Él calló. A saber qué clase de excursión habría sido. Las presentaciones cuando ella hubiera llegado a la cita. Dos hombres y dos mujeres, seguro.
«Ah, ¿eres tú la amiga de Flora? Estás muy bien. Te felicito».
Montarían en el coche.
«Pues, ¿sabes que me alegro de que Flora no haya podido venir? Eres exactamente el tipo de chavala que me va. Yo las tetazas no las aguanto. Mientras que tú… déjame sentir… Eh, ¡caray! Déjame un momento… no irás a poner pegas, espero… si eres amiga de Flora… total, aquí nadie nos ve… Oh, muy bien, así… y ahora, mientras conduzco, pon la manita aquí».

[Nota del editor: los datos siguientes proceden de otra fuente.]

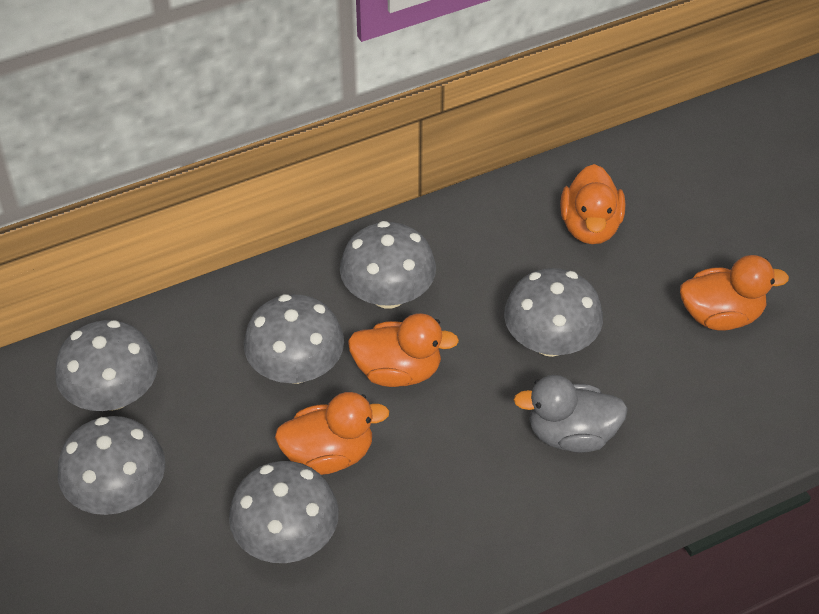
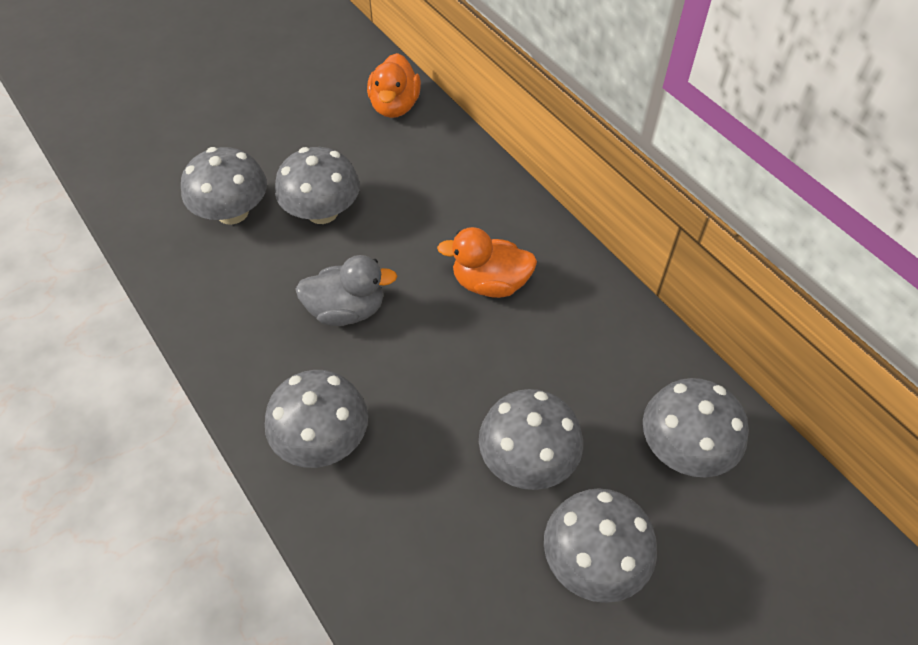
orange duck: 4 -> 2

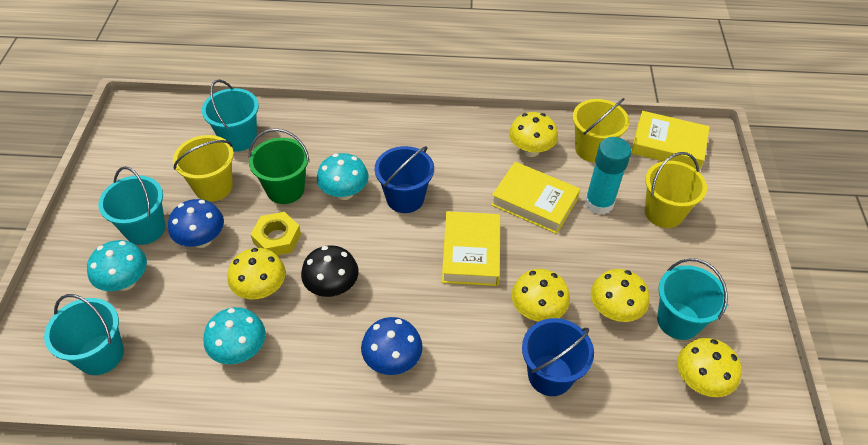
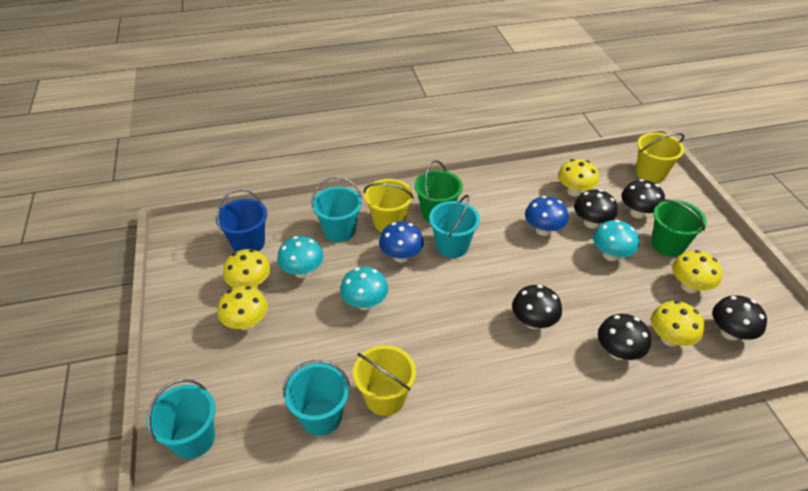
black mushroom: 1 -> 5
blue bucket: 2 -> 1
green bucket: 1 -> 2
turquoise glue stick: 1 -> 0
yellow book: 3 -> 0
yellow nut: 1 -> 0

Una ira, una rabiosa impotencia en Antonio, mientras con la imaginación reconstruía la escena, pero Laide lo hizo volver en sí:
«¿Se puede saber por qué pones esa cara? ¿En qué estás pensando?»
La primera vez que Antonio la había llevado a casa de Corsini, Laide le había enseñado cardenales en los brazos y en los muslos.
«¿Cómo te los has hecho?»
«Al hacer el numero en el Due», respondió ella con una punta de orgullo. «Él, el bailarín, en determinado momento me da un empujón y yo ruedo por el suelo. Se reciben ciertos golpes al hacer el blues».
«¿También anoche fuiste?»
«Sí, ¿por qué? Por cierto, tendrías que hacerme un favor. Cuando salgamos, acompáñame a la Feria de Muestras: total, desde aquí son dos pasos».
«¿Para qué?»
«Anoche un amigo, uno de los que van siempre al Due, me acompañó a casa y me olvidé la pulsera y el reloj en su coche».
«¿Cómo así?»
«Con la prisa por vestirme y salir, me los llevé en la mano y me los dejé en el asiento».

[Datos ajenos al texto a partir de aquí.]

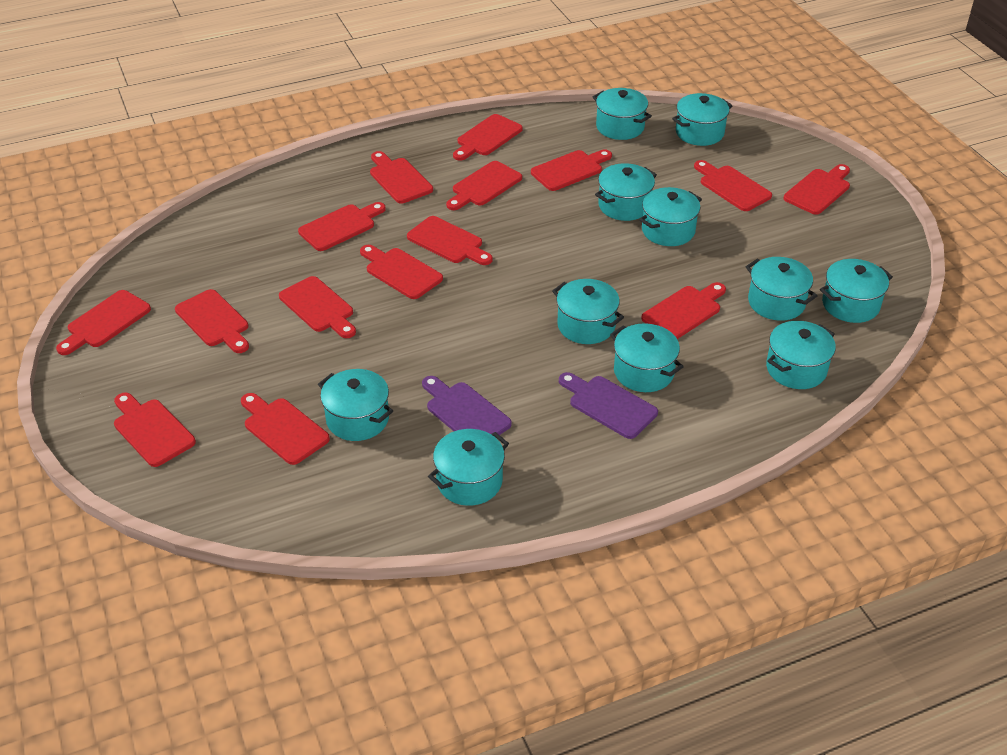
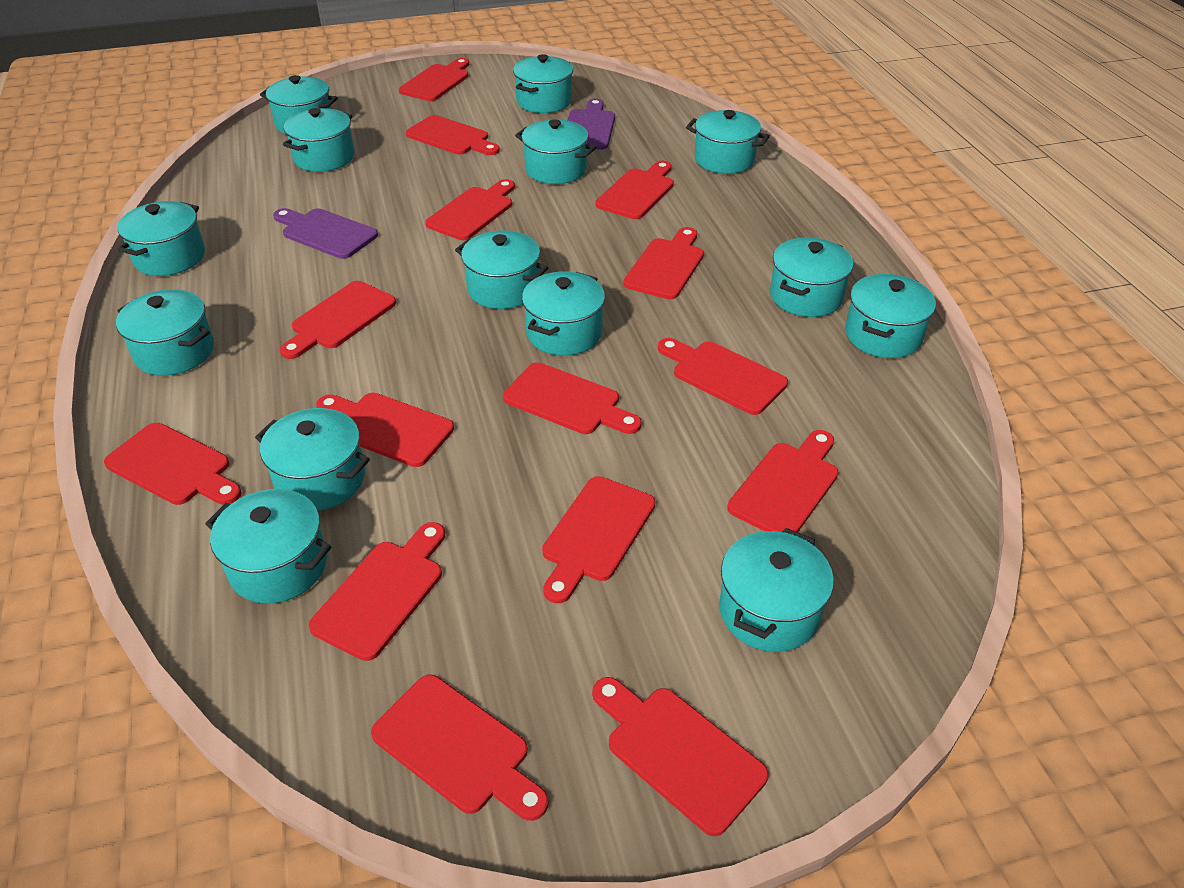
turquoise pot: 11 -> 14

«Me parece un poco extraño».
«Tú siempre dispuesto a pensar mal, la verdad. Es sólo un buen amigo y, cuando digo amigo, quiero decir que no hay nada más».

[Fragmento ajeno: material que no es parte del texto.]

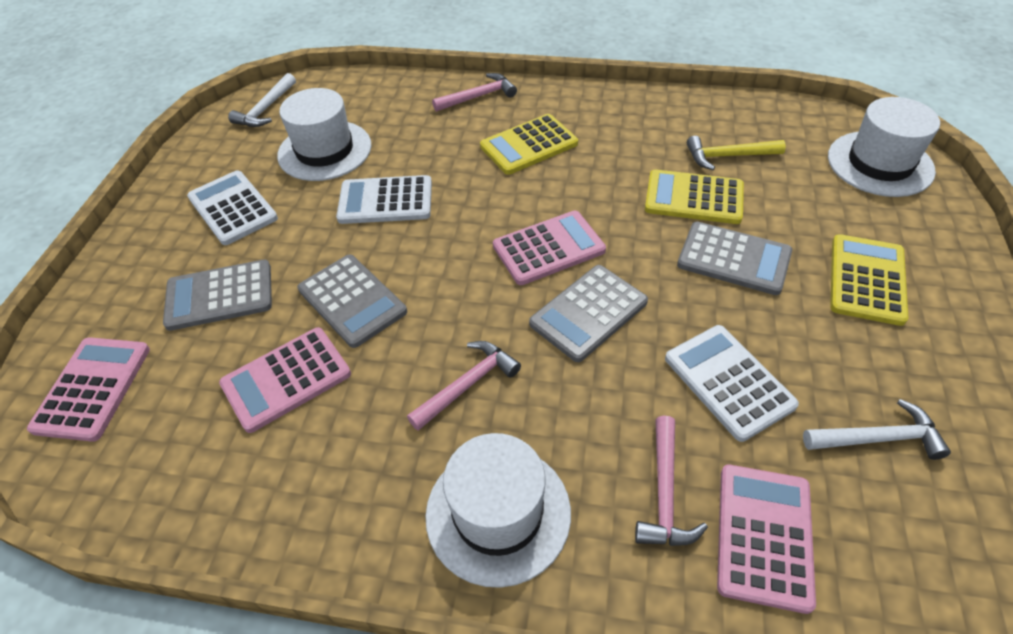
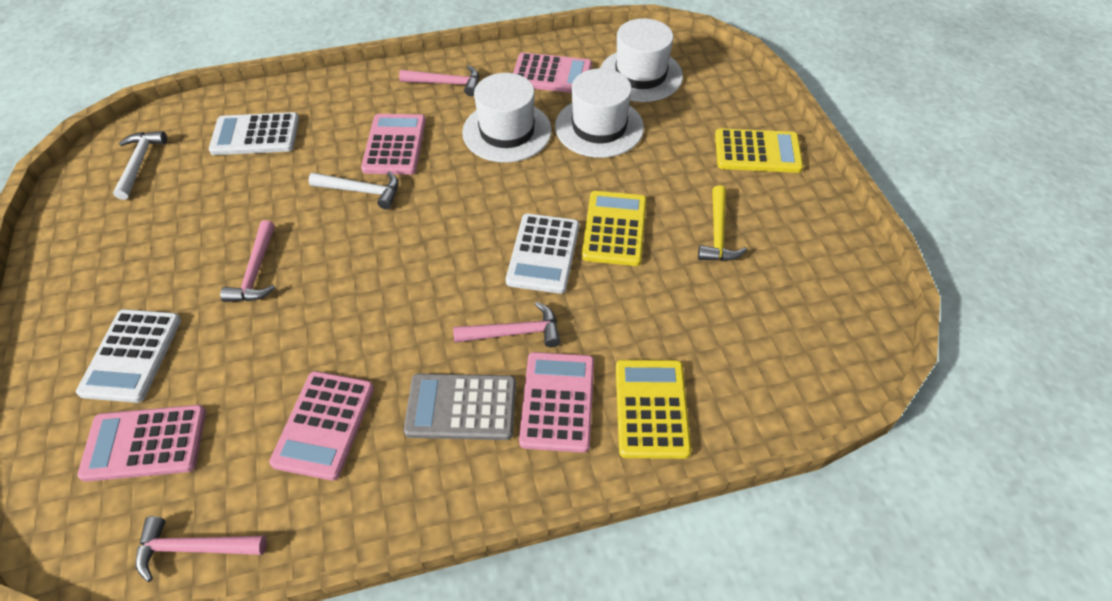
grey calculator: 4 -> 1
pink calculator: 4 -> 5
pink hammer: 3 -> 4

Él no insistió, no hablaron más de eso, pero, cuando salieron, él no pudo resistir el deseo de quedarse un poco con ella, no le importaba llegar tarde a la oficina. Tampoco lo retuvo la vergüenza de acompañarla a ver a un hombre que probablemente la noche anterior, en la obscuridad, en el automóvil… («No, tesoro, aquí no, esta noche no… en el coche no me gusta… Ten cuidado, que me estropeas la falda… Bueno, entonces espera, que me quito la pulsera…») Lo encontraron sentado en una caseta de electrodomésticos, se levantó, fue a su encuentro, era un tipo de unos treinta años, bastante insignificante.